La fuerza metafórica, simbólica, de las flores, las telas y los colores se hace presente a cada paso de esos relatos que nos presentan mujeres perversas, inocentes, avariciosas, lujuriosas o amorales en un espectro que abarca colores primarios, no-colores (blanco y negro) y tonalidades poco comunes como el cinzolín. La prosa es cuidada. Hay economía de palabras, de gestos, pero no de descripciones fundamentales y precisas, con la perfección de pinceladas geniales. “Era un camino hondo y abandonado que conducía a una antigua cantera. Ella andaba deprisa evitando las zarzas, rozando las retamas, las madreselvas, las digitales que se entretejían caóticamente en aquel agujero sombrío de arena y piedras que las ramas de las hayas, de los fresnos y de las encinas resguardaban con su manto verde y tupido” (Amarillo página 23).

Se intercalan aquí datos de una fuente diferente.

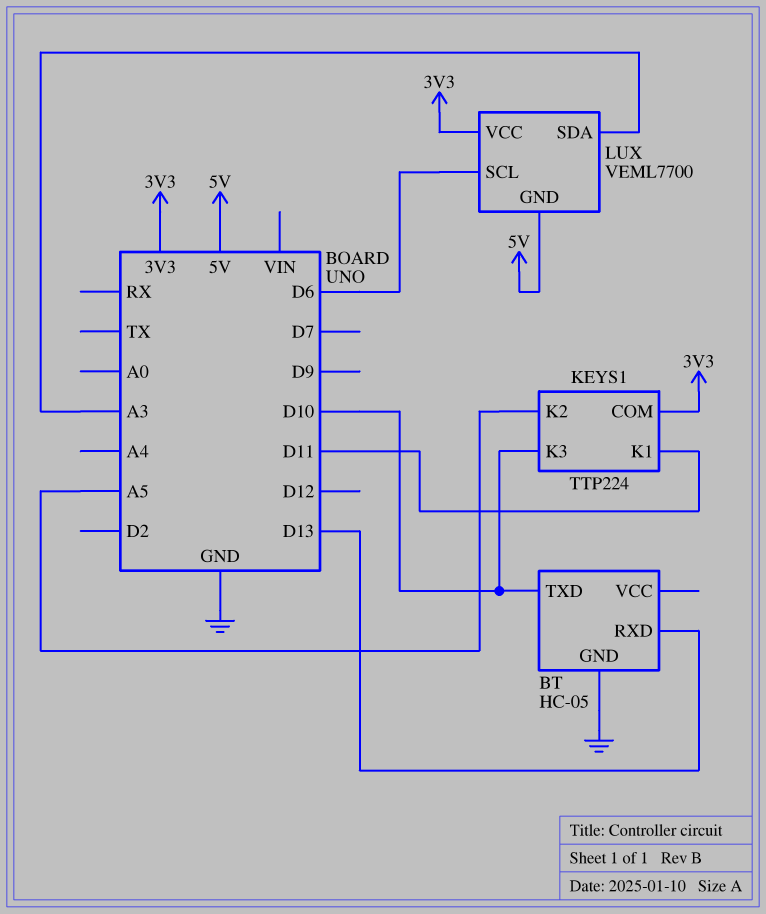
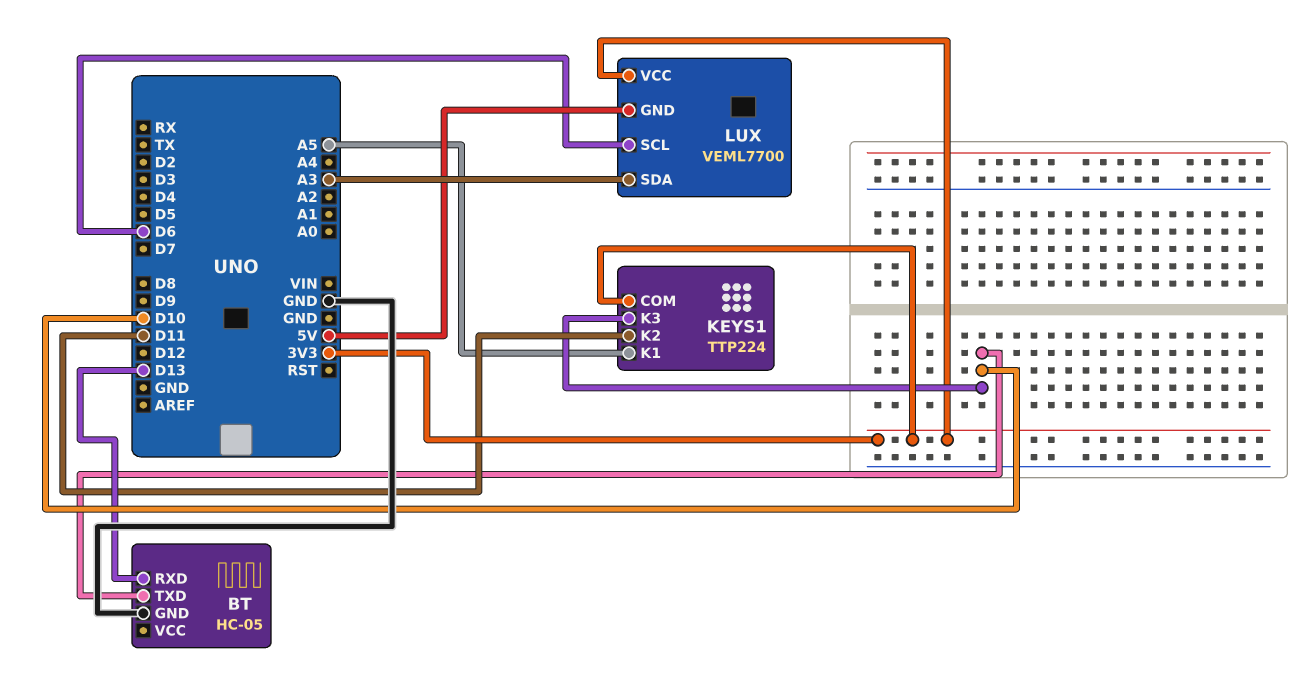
KEYS1 pin K1: D11 -> A5
KEYS1 pin K2: A5 -> D11

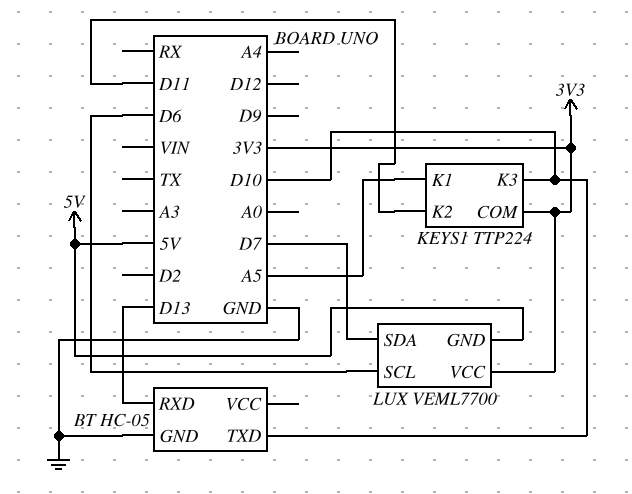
LUX pin SDA: A3 -> D7

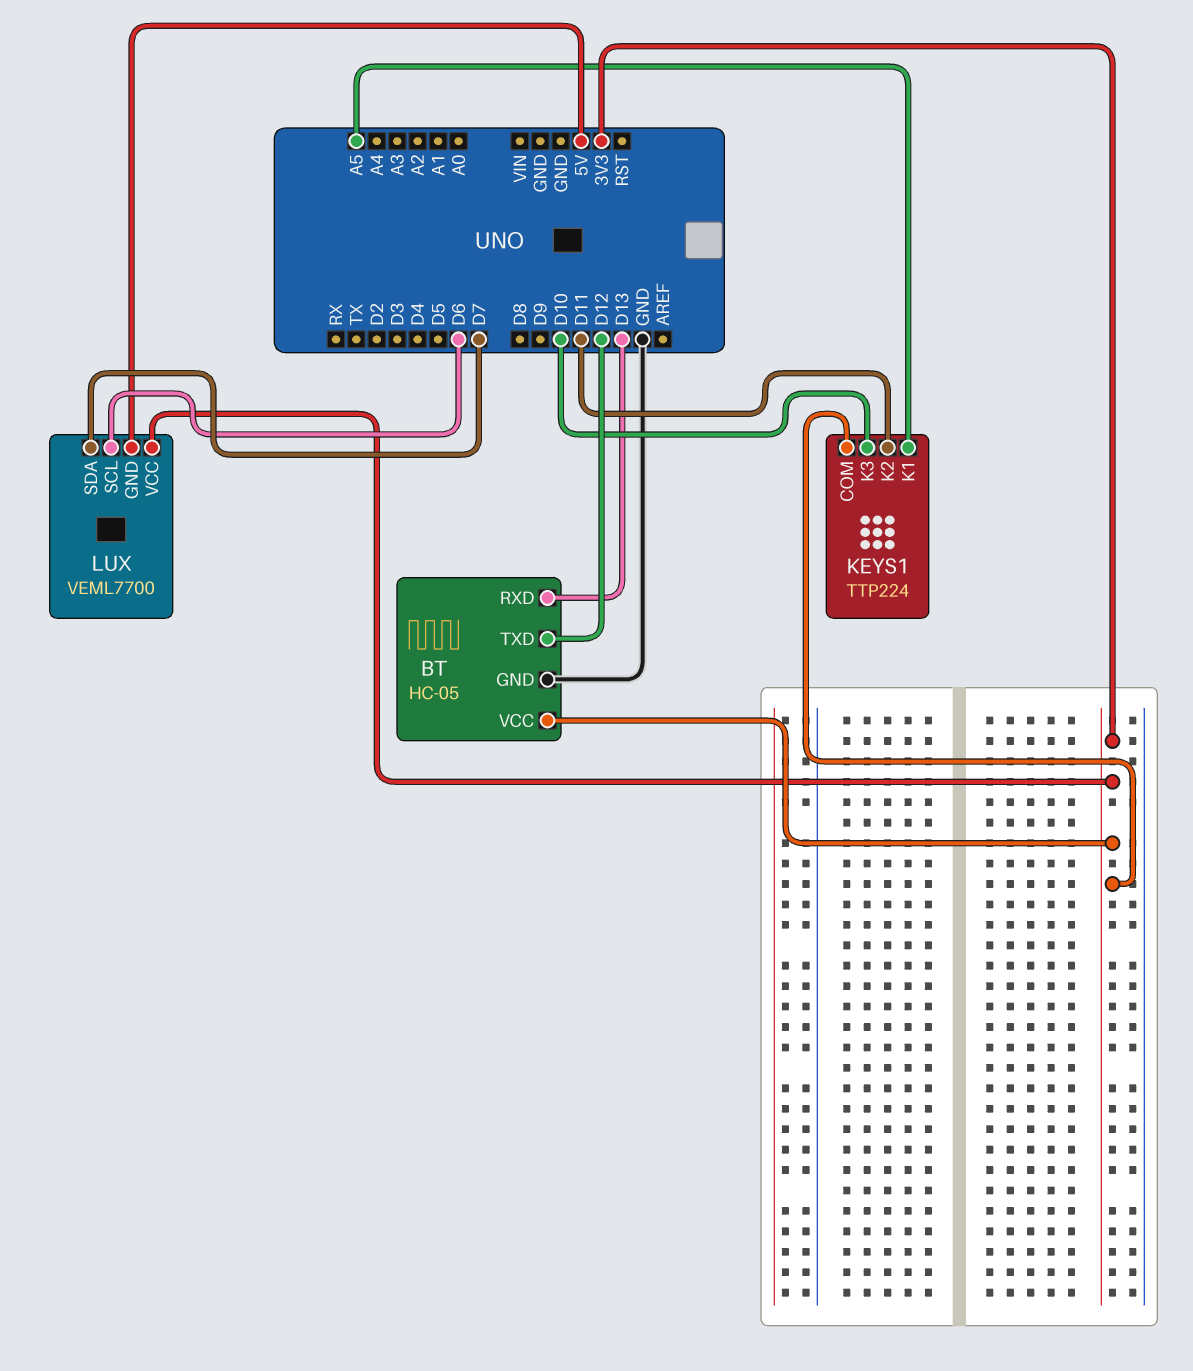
BT pin TXD: D10 -> D12
BT pin VCC: none -> 3V3

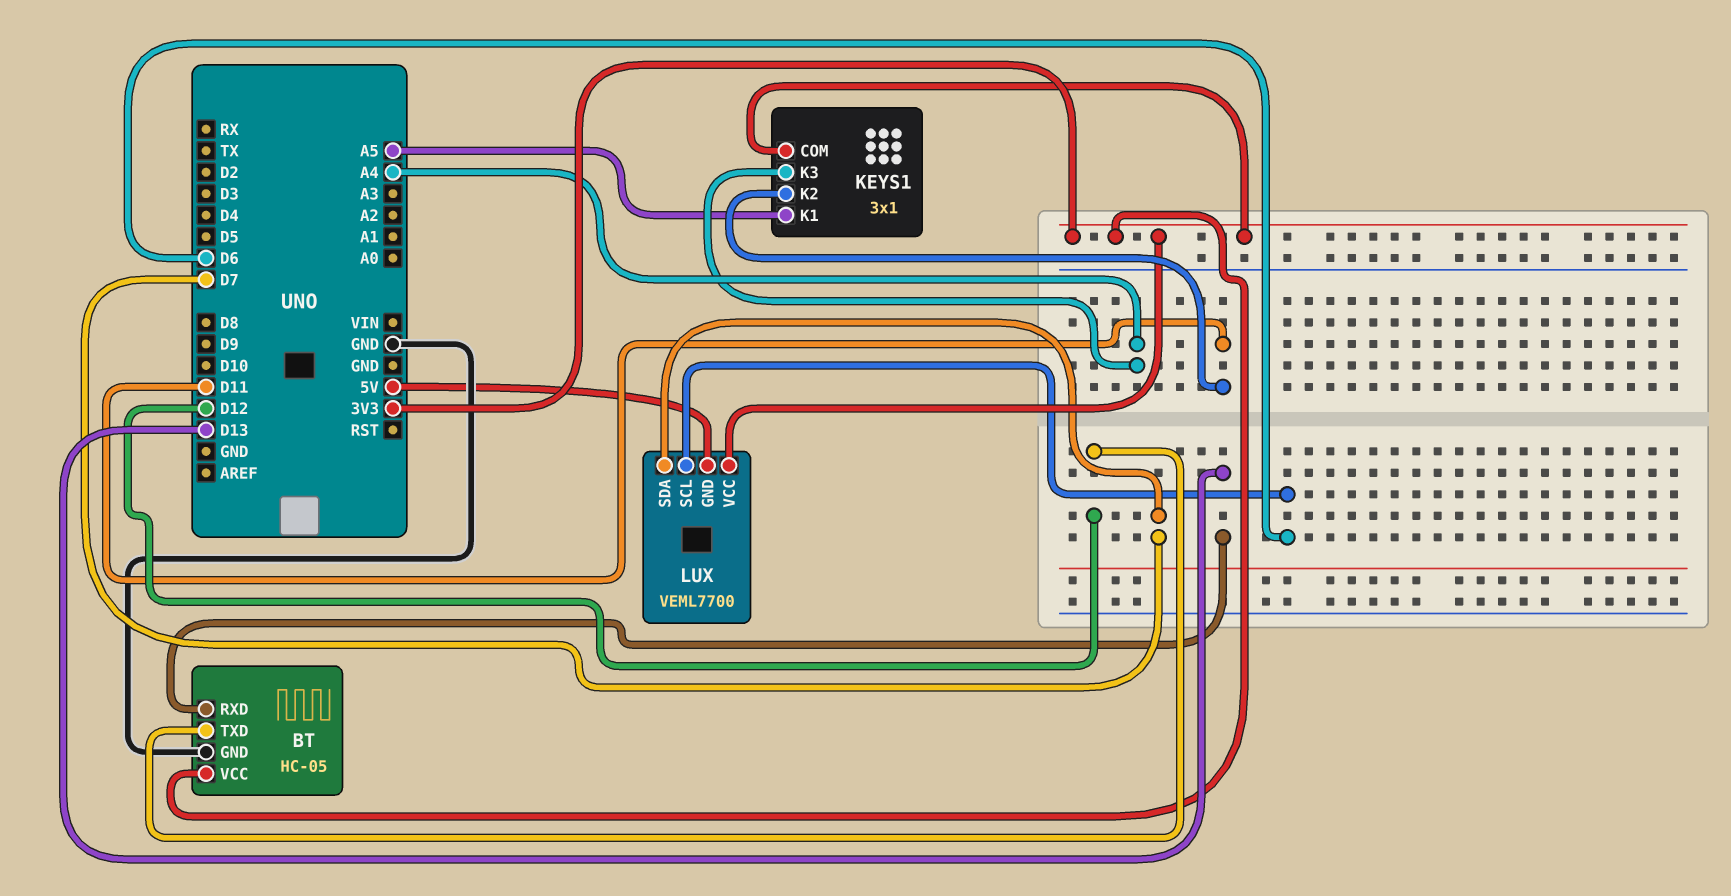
KEYS1: TTP224 -> 3x1
KEYS1 pin K3: D10 -> A4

Se respira una admiración y una crítica simultáneas a la mujer, muy en la línea de la idolatrada Salomé, mito del fin de siglo, aunque sin malditismo y sin deificación. “Un filósofo habría encontrado en aquella niña esa pasión por el sufrimiento que los curas han explotado tanto en las mujeres, que no es nada rara, y que enamora a los hombres porque halaga su vanidad…” (Cinzolín, página 98). “Pauline pasó en el confesionario media hora muy agradable. A medida que se desprendía de los pesados frutos del pecado, el árbol aligerado enderezaba sus ramas y recobraba su actitud primaveral” (Malva, página 133). Ni uno solo de los breves cuentos es desaprovechable. Todo es finura, precisión, belleza versicular.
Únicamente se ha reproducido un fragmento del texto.